A piston 15 is moored to the swash plate 12 via a pair of shoes 14 that are in sliding contact with the peripheral edge of the swash plate 12. The head 15 a of the piston 15 is inserted into a cylinder bore 16 a formed in the cylinder block 16. A plurality of cylinder bores 16a are arranged at intervals in the circumferential direction, and a piston head 15a is inserted into each cylinder bore 16a.
A bottomed cylindrical front housing 18 that forms a crank chamber 17 that houses the drive shaft 10, the rotor 11, and the swash plate 12 is disposed.
A cylinder head 19 is disposed that forms an annular suction chamber 19a and a cylindrical discharge chamber 19b disposed radially inward of the suction chamber 19a. The suction chamber 19 a communicates with the suction port 20, and the discharge chamber 19 b communicates with the discharge port 21.
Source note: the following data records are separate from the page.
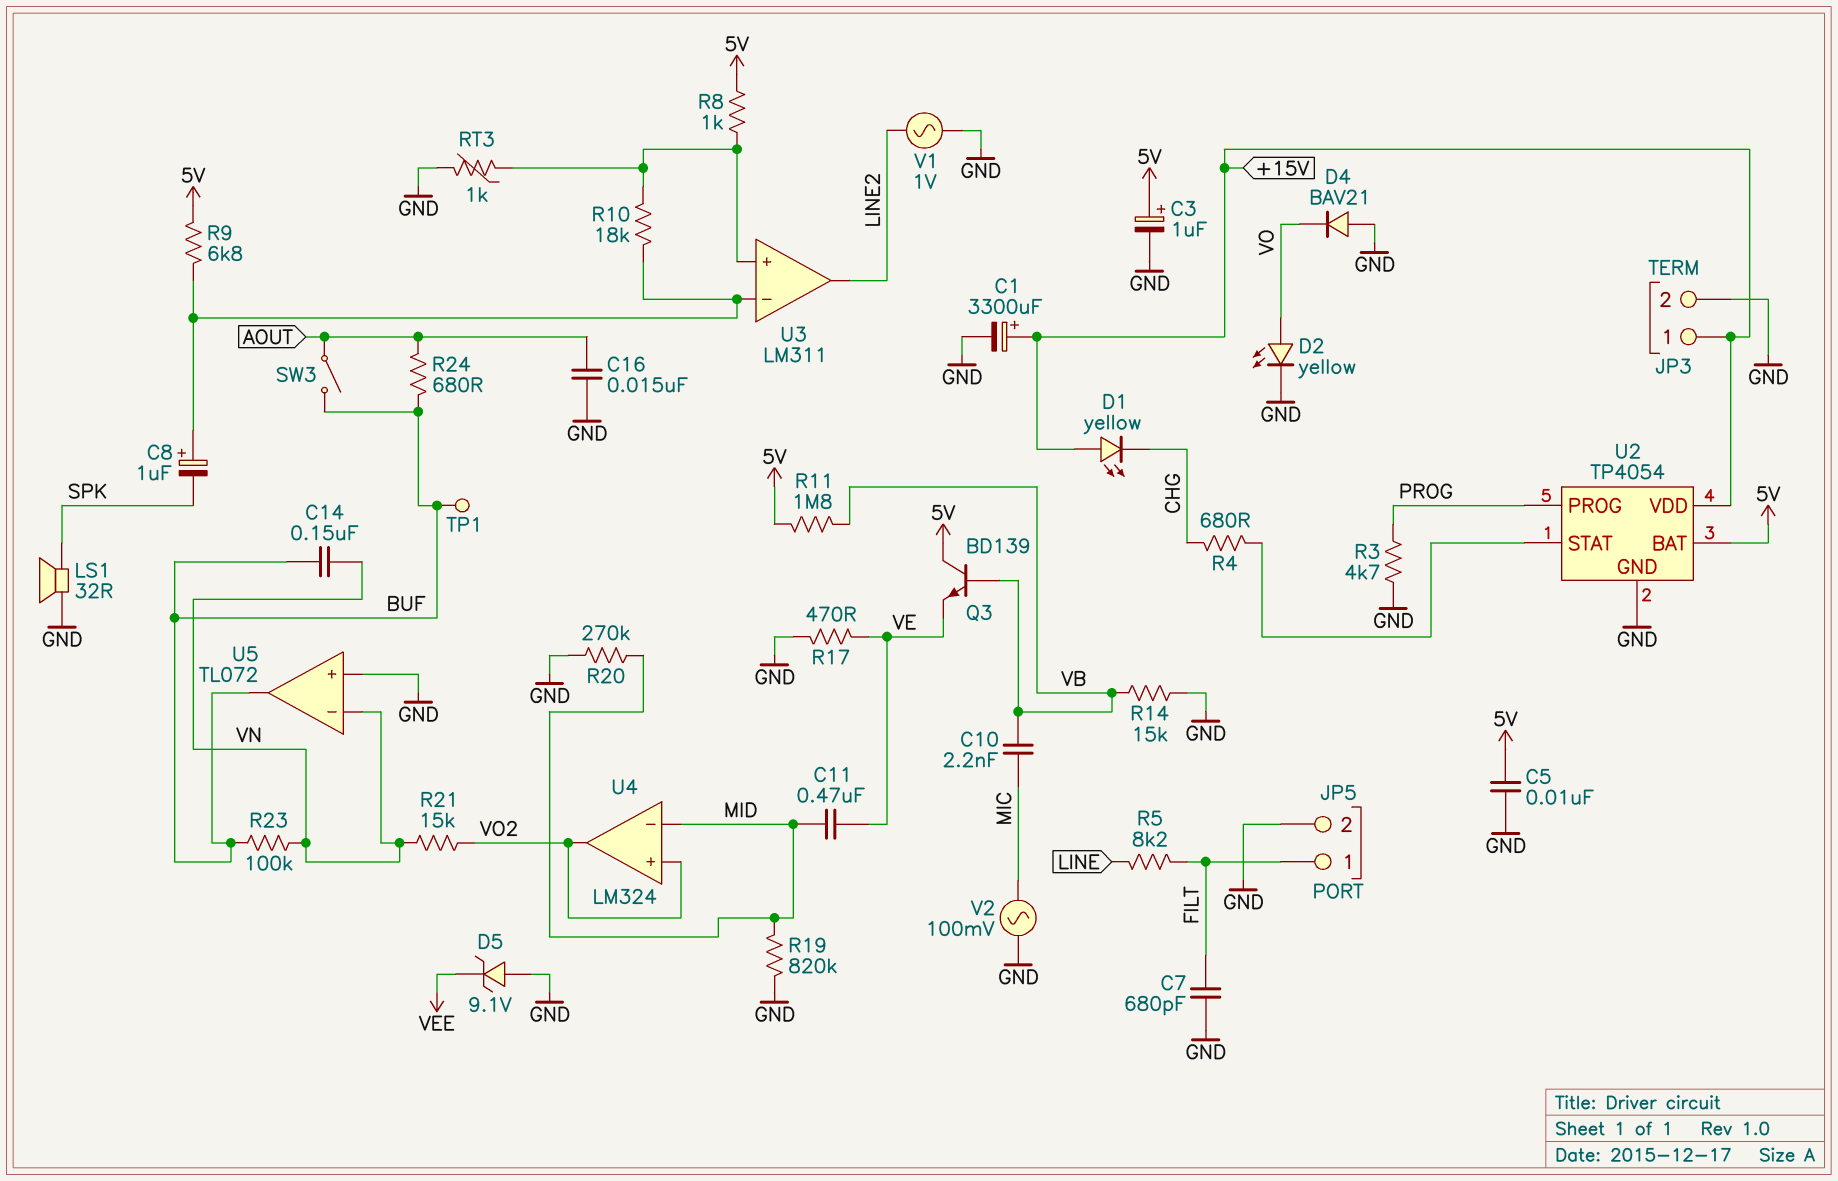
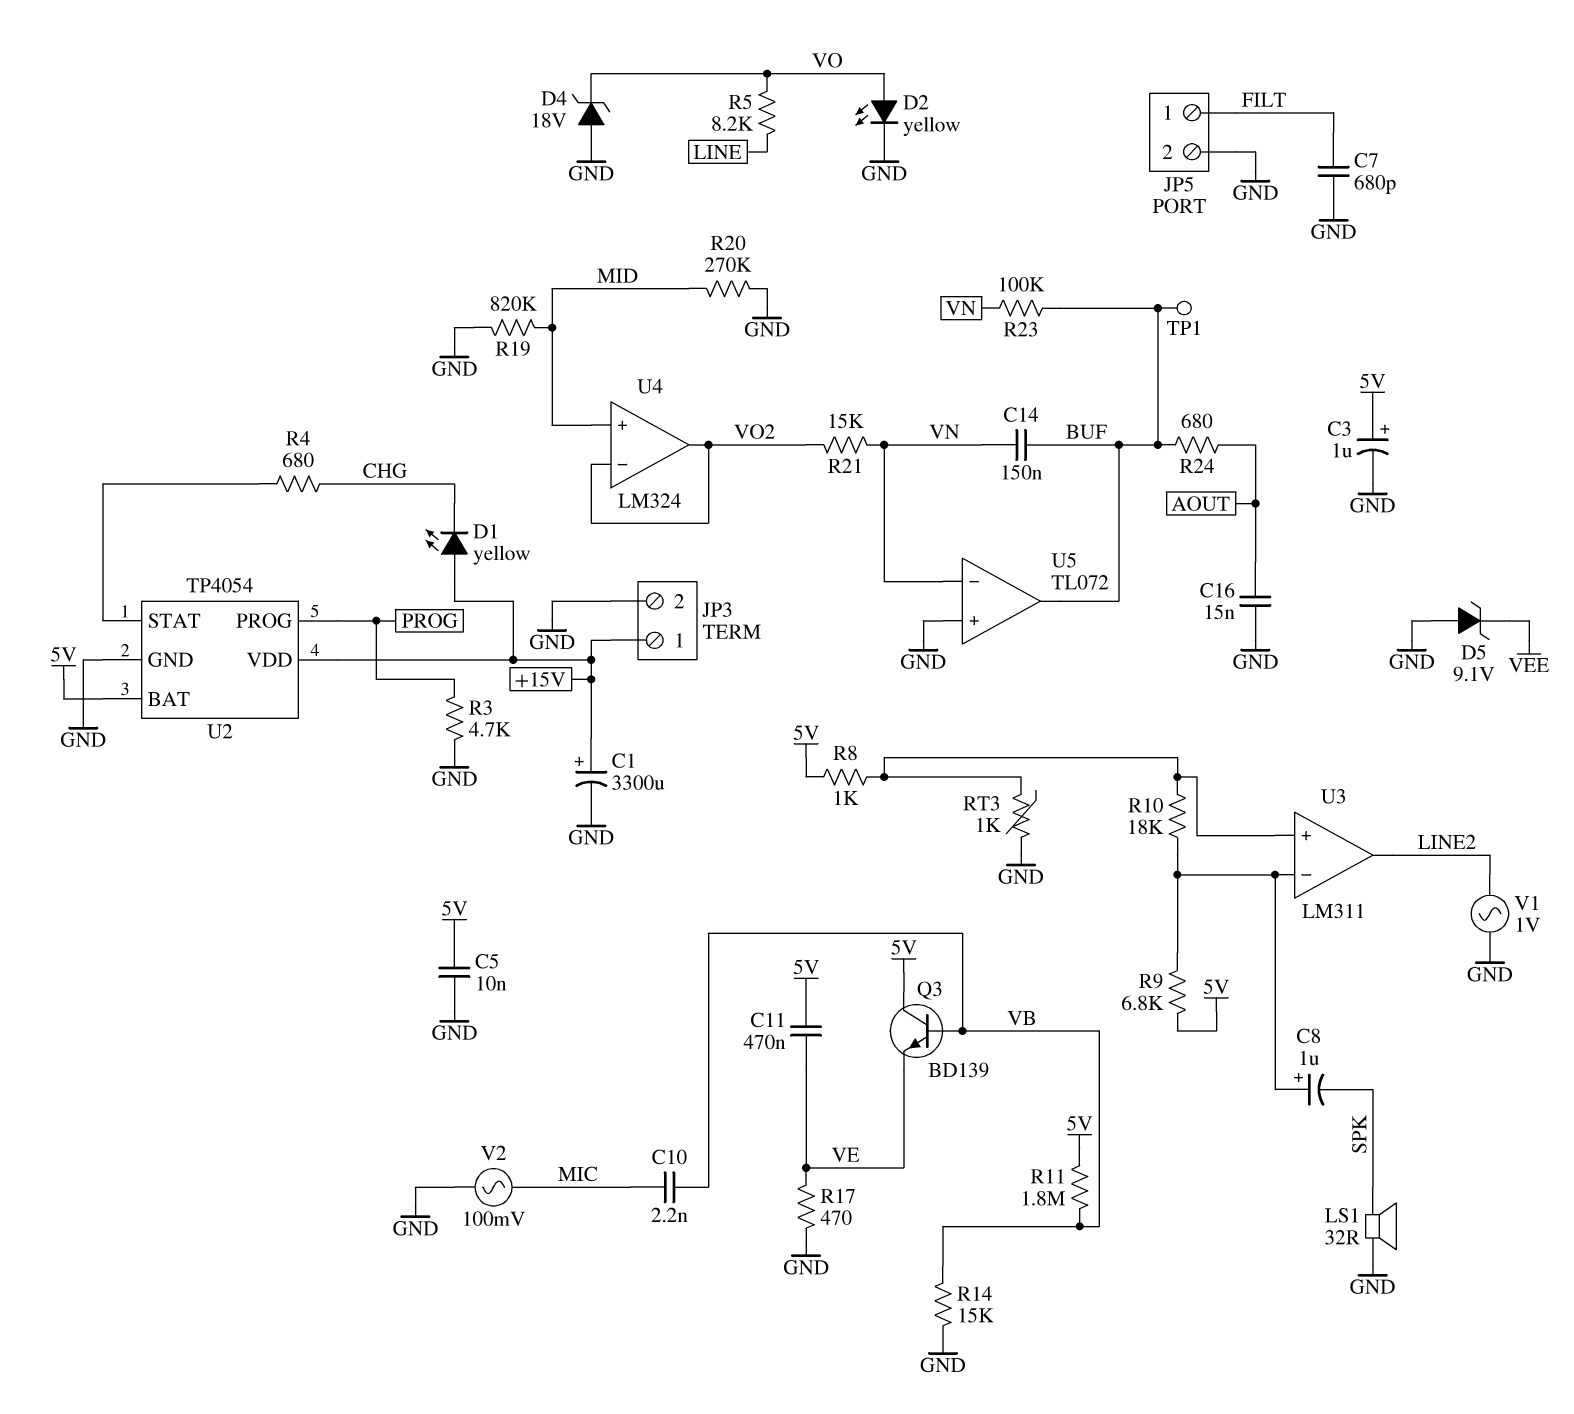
C11: 470nF (MID, VE) -> 470nF (5V, VE)
D4: diode BAV21 (A GND, K VO) -> zener 18V (A GND, K VO)
R5: 8.2k (FILT, LINE) -> 8.2k (LINE, VO)
SW3: switch (AOUT, BUF) -> none
U4 pin in+: VO2 -> MID
U4 pin in-: MID -> VO2

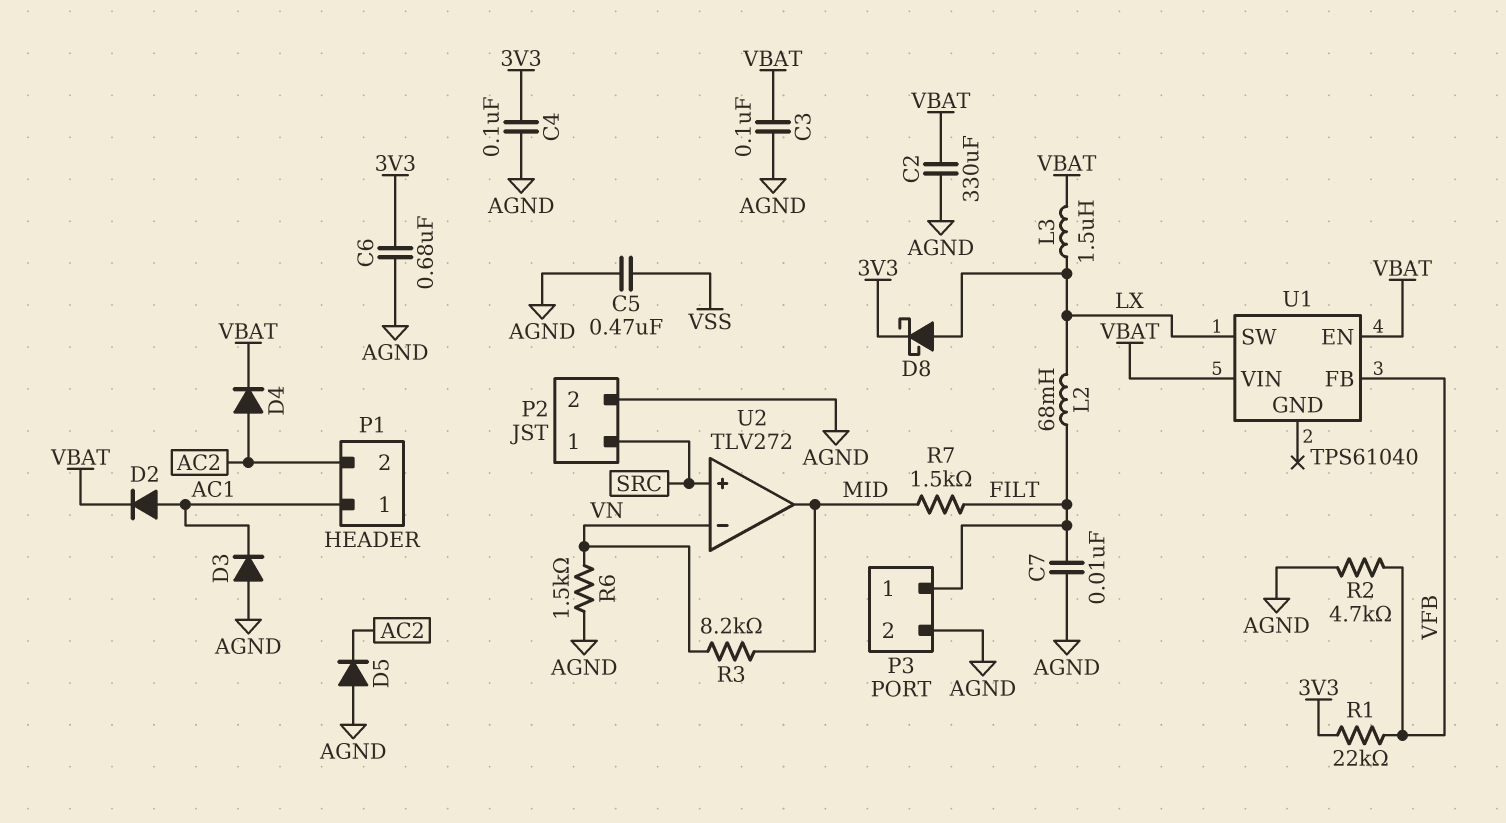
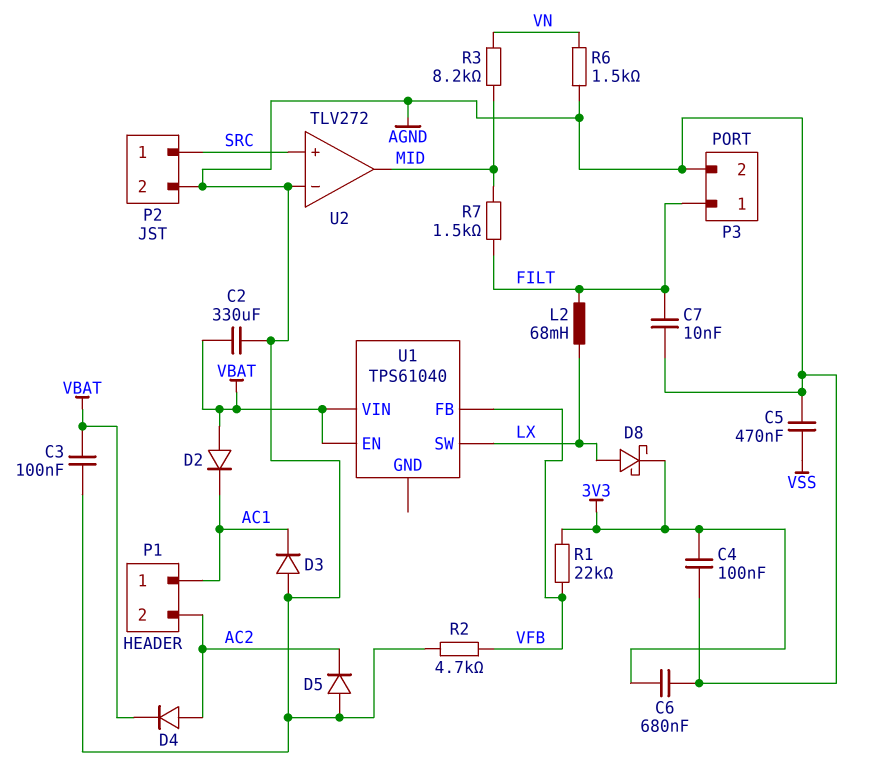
D2: diode (A AC1, K VBAT) -> diode (A VBAT, K AC1)
L3: 1.5uH (LX, VBAT) -> none
U2 pin in-: VN -> AGND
A valve plate 22 having a suction hole 22a and a discharge hole 22b is disposed between the cylinder block 16 and the cylinder head 19. The suction hole 22a communicates with the suction chamber 19a and the cylinder bore 16a, and the discharge hole 22b communicates with the discharge chamber 19b and the cylinder bore 16a. A reed valve type suction valve 23 for opening and closing the suction hole 22a, a reed valve type discharge valve 24 for opening and closing the discharge hole 22b, and a retainer 25 for regulating the opening degree of the discharge valve 24 are provided.
The front housing 18, the cylinder block 16, the valve plate 22 and the cylinder head 19 are integrally assembled by bolts 26.
The drive shaft 10 is rotatably supported by the front housing 18 and the cylinder block 16.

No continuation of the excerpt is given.